Date: Mon,  4 Jan 2021 10:02:29 -0800	[thread overview]
Message-ID: <20210104180240.46824-5-jsmart2021@gmail.com> (raw)
In-Reply-To: <20210104180240.46824-1-jsmart2021@gmail.com>

The driver's management of the fabric controller (aka pseudo-scsi
initiator) node in SLI3 mode is causing this crash.
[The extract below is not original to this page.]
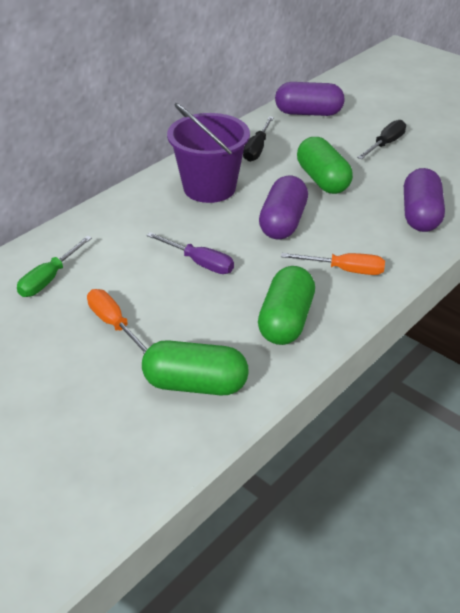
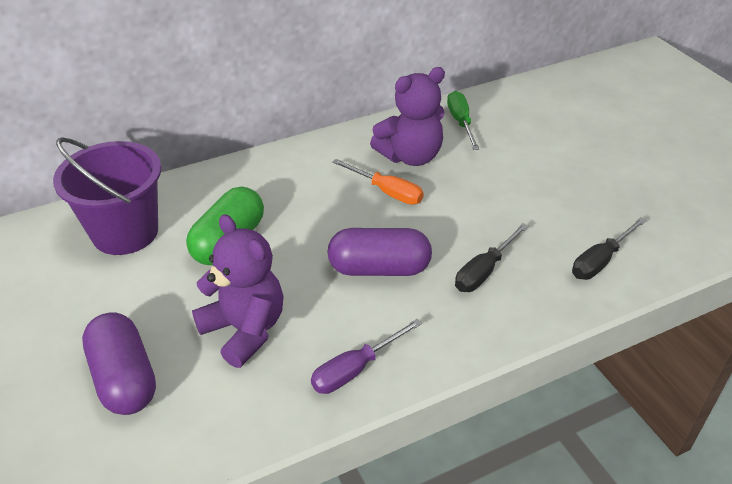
green capsule: 3 -> 1
orange screwdriver: 2 -> 1
purple capsule: 3 -> 2
purple teddy bear: 0 -> 2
The crash occurs
because of a node reference imbalance that frees the fabric controller
node while devloss is outstanding from the SCSI transport.  This is
triggered by an odd behavior where the switch reacts to a rejected RDP
request with a PLOGI and nothing else, not even a LOGO.  The driver
ACKS the PLOGI and after successfully registering the RPI, incorrectly
registers the fabric controller node because it has the NLP_FC4_FCP
flag still set from the fabric controller PRLI.  If a LIP is issued,
the driver attempts to cleanup on Link Up and ends up executing too
many puts.

Fix by detecting the fabric node type and clearing out the nodes internal
flags that triggered a SCSI transport registration and subsequence
dev_loss event.  The driver cannot count on any persistence from
fabric controller nodes.

Co-developed-by: Dick Kennedy <dick.kennedy@broadcom.com>
Signed-off-by: Dick Kennedy <dick.kennedy@broadcom.com>
Signed-off-by: James Smart <jsmart2021@gmail.com>
---
 drivers/scsi/lpfc/lpfc_hbadisc.c   | 18 +++++++++++++-----
 drivers/scsi/lpfc/lpfc_nportdisc.c |  8 +++++++-
 2 files changed, 20 insertions(+), 6 deletions(-)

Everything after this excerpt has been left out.